To define and more fully analyze Plaintiff's claims, the court requests further briefing or clarification on the following issues.
1). Is Plaintiff limiting his claim, and that of the class, to the period from March 3, 2007 to May 26, 2008, as suggested in his opposition? (Oppo. at p.4:15-18).
2). As an opt-out in Abney, does Plaintiff have standing to bring any claim encompassed within Abney on a class-wide basis?
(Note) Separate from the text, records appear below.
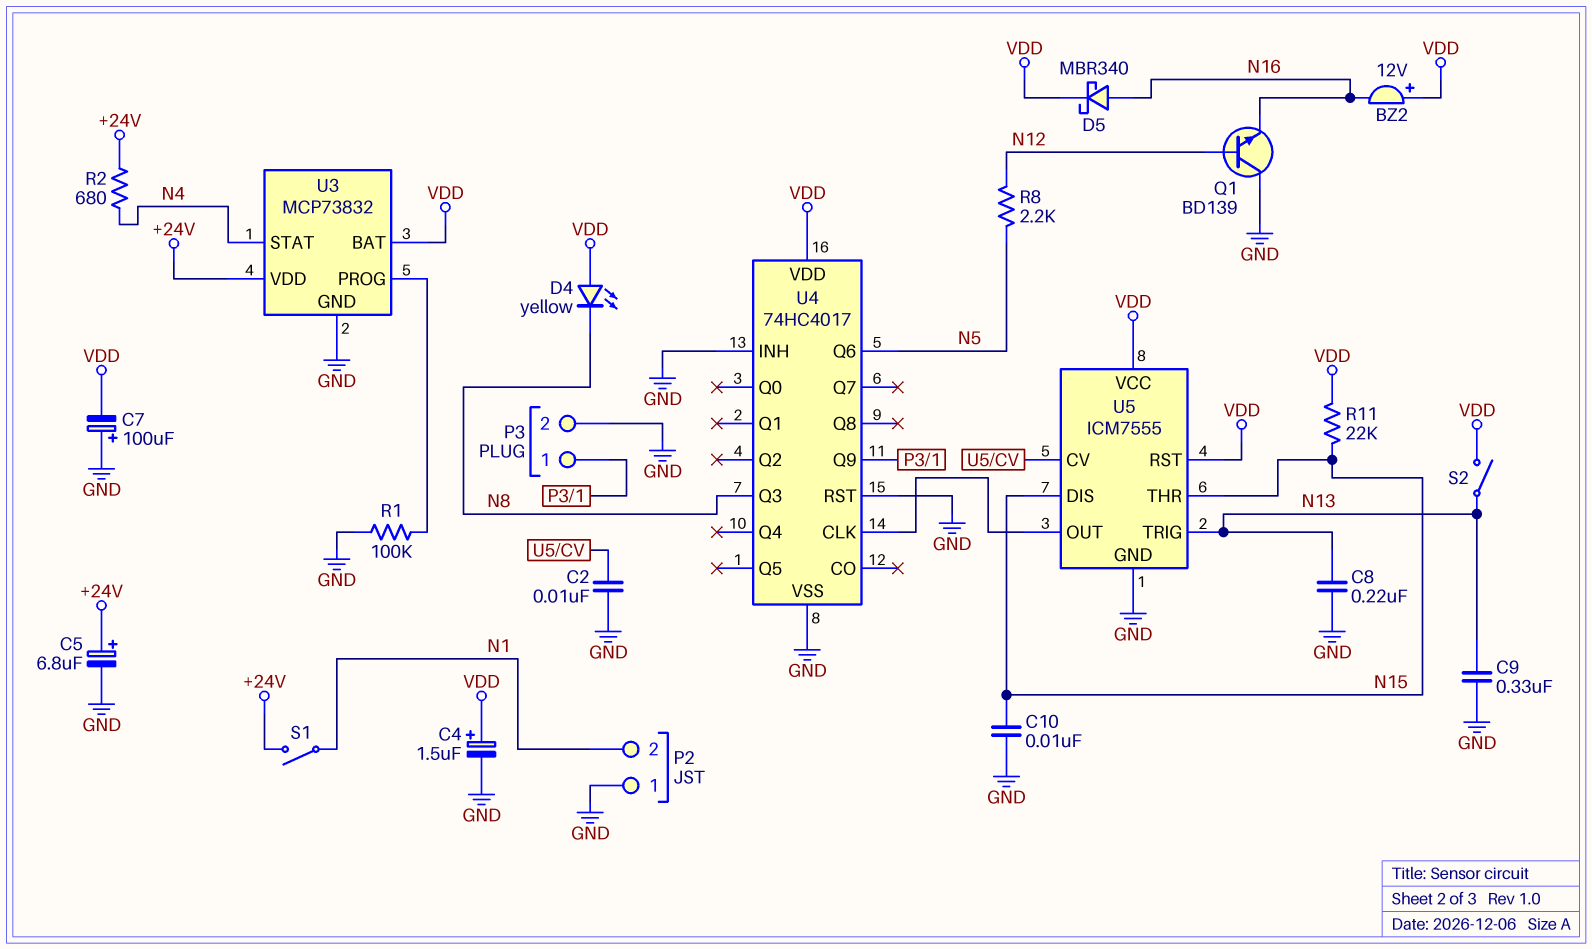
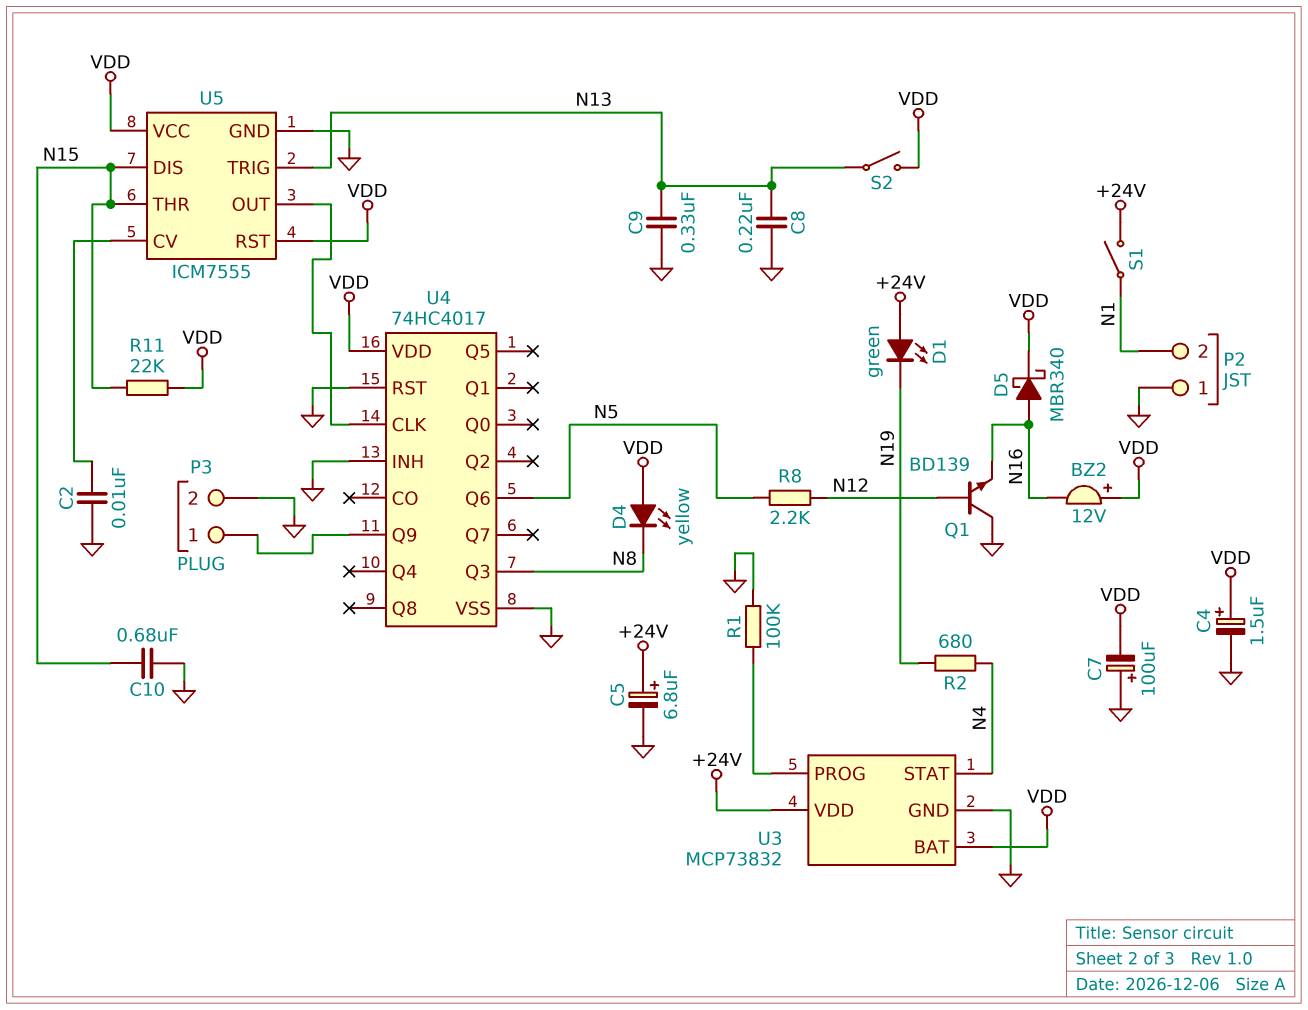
C10: 10nF (GND, N15) -> 680nF (GND, N15)
D1: none -> LED green (A +24V, K N19)
R2: 680 (+24V, N4) -> 680 (N4, N19)

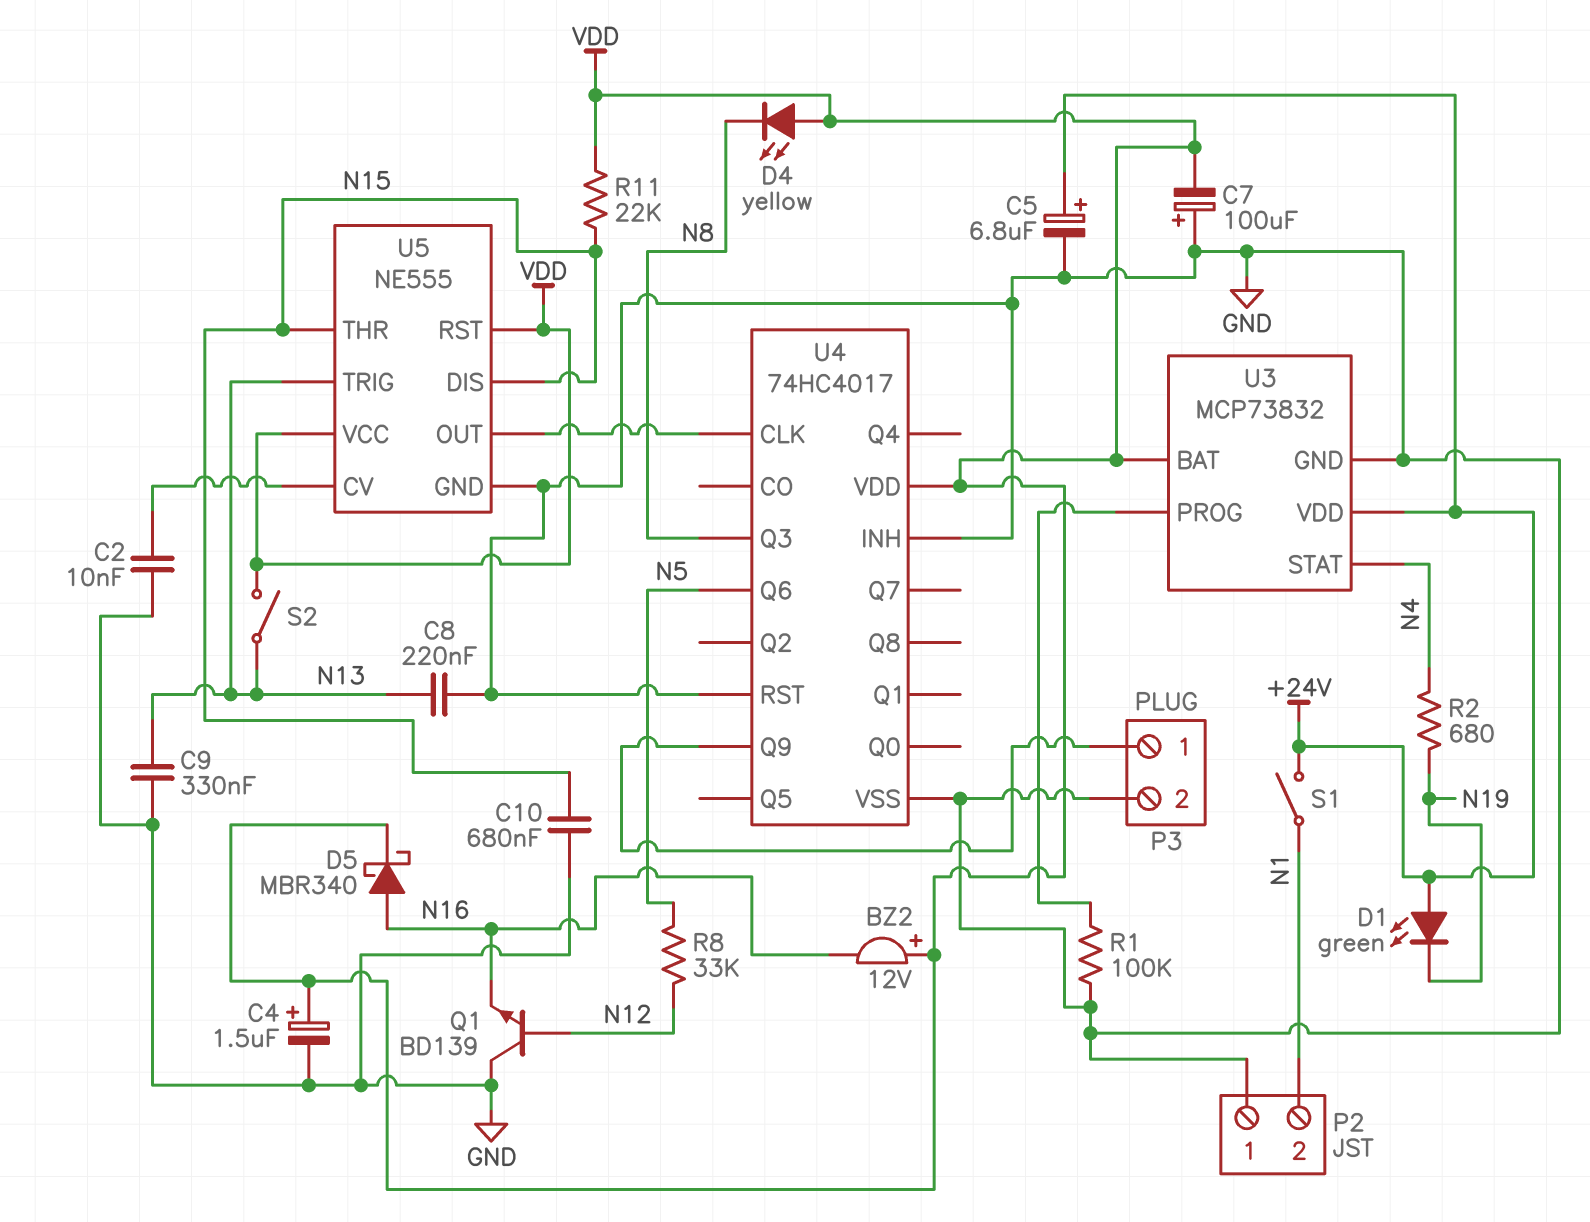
R8: 2.2k (N5, N12) -> 33k (N5, N12)
U5: ICM7555 -> NE555

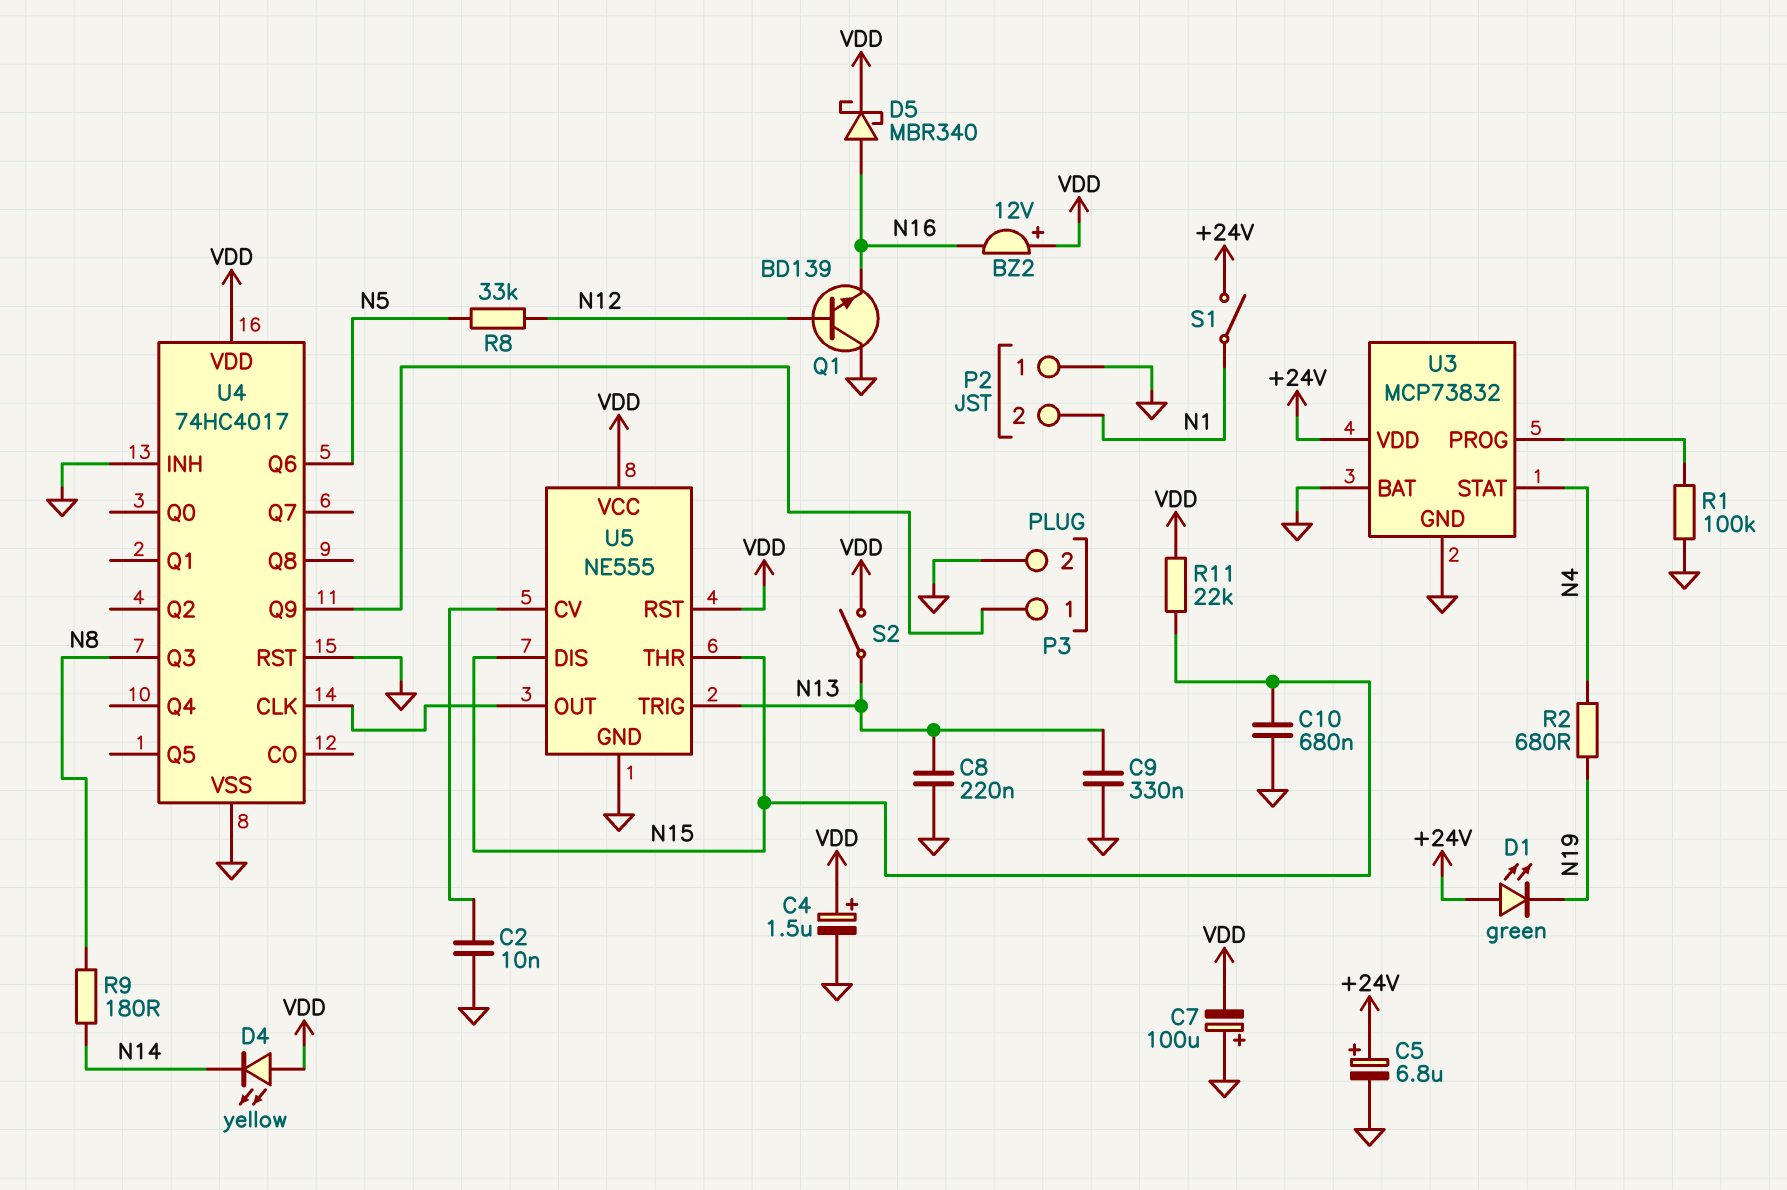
D4: LED yellow (A VDD, K N8) -> LED yellow (A VDD, K N14)
R9: none -> 180 (N8, N14)
U3 pin BAT: VDD -> GND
3). Does the four-year statute of limitations of the UCL, Bus. & Prof. Code §17208, apply to extend RESPA's one-year statute of limitations? 12 U.S.C. §2614. Discuss whether the state or federal statute of limitations applies under the circumstances of this case. It is well established under the Erie doctrine that federal courts sitting in diversity apply state substantive laws and federal procedural laws. 28 U.S.C. §1652; Erie R. Co. v. Tompkins, 304 U.S. 64 (1938). Ordinarily, statutes of limitation are considered substantive matters for purposes of the Erie doctrine. Guaranty Trust v. York, 326 U.S. 99, 110 (1945). One exception to this rule is where the matter is governed by the Federal Constitution or federal statutes. Erie, 304 U.S. at 78; 28 U.S.C. §1652. Further discuss whether application of the state statute of limitations would run counter to the twin purposes of the Erie doctrine: "discouragement of forum-shopping and avoidance of inequitable administration of the laws." Hanna v. Plumer, 380 U.S. 460, 468 (1965).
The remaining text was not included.